While Smith and Passariello were putting up the periodic table by Room 317, they asked students what they thought about it. “We quizzed students on the different people on the table, and they seemed to be interested in it,” says Smith. 


This resulted in some new additions to the table; some of the students pointed out significant figures that had not originally been included. “My favorite part of the project was when students from Mr. [Jake] Mule’s AP physics class helped add people to the table and color code everyone based on their profession,” says Passariello. “For example, they helped us add Kobe Bryant and his daughter along with Samuel L. Jackson to the table.”


This project helps to illustrate the accomplishments of each figure. In fact, while making the table, Passariello learned more about prominent figures such as Jay-Z. “He was in the entrepreneur category, and I thought it was cool because yes he’s a musician, but he has also built an entire brand,” says Passariello. “The project is just one of those things where you look at it and are inspired to discover more about the people listed.”
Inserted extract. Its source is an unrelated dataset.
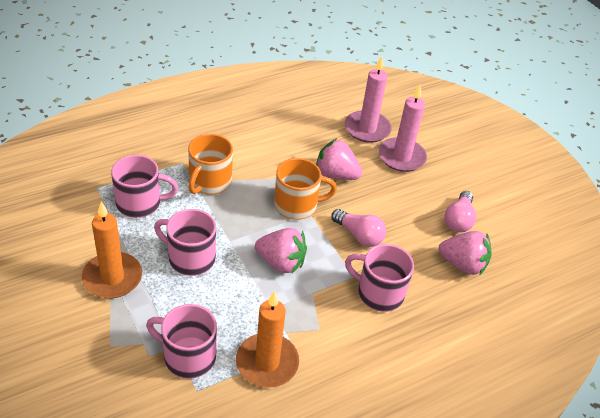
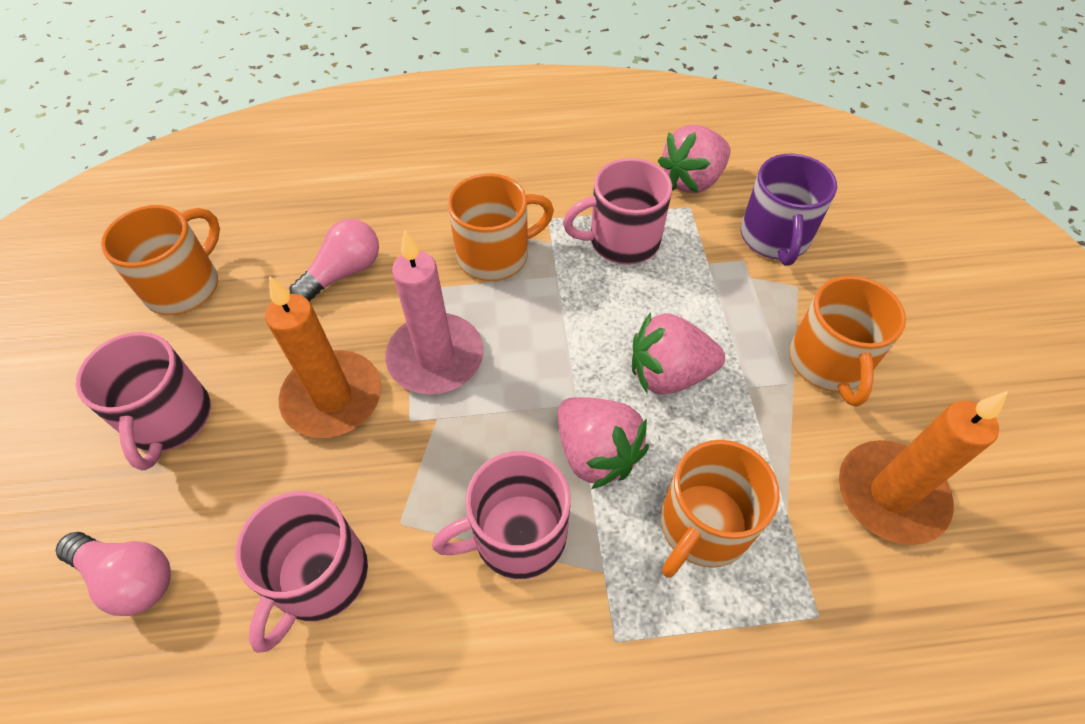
orange mug: 2 -> 4
pink candle: 2 -> 1
purple mug: 0 -> 1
So far, students have responded well to the table, including Junior Zainab Kabir. “The entire idea of seeing African Americans [who] helped change our world for the better in a unique and creative way is so interesting and cool,” says Kabir.


Junior Ellis Nunez agrees. “It’s nice that the school is highlighting important black people who are making strides for the black community.”


“I think it would have been cool if Pasariello and Smith had recreated the Periodic Table using the actual element abbreviations for prominent African American Figures,” says Sophomore Marshall McCullough. “I still really liked the project though”. Though students have some critiques, overall, many have enjoyed the project. 


Some even hope the school continues to do these projects in the future. “It’s never a bad thing to celebrate and encourage diversity or the achievements of others, ” says junior Caroline Tighe. 


Sophomore Bailey Daniels thinks it was a good idea. “I hope the school does more projects like this in the future.”


Junior Jacob Prescott agrees. “Everyone deserves recognition. I think it was a really good project.”


Smith and Passariello also feel that the project has been a success. “It draws attention to the prominence of these figures in our society and all the things they have done,” says Smith. “The students seem to like it and I definitely think we will do it again next year. We may even do one for March, National Women’s History month.”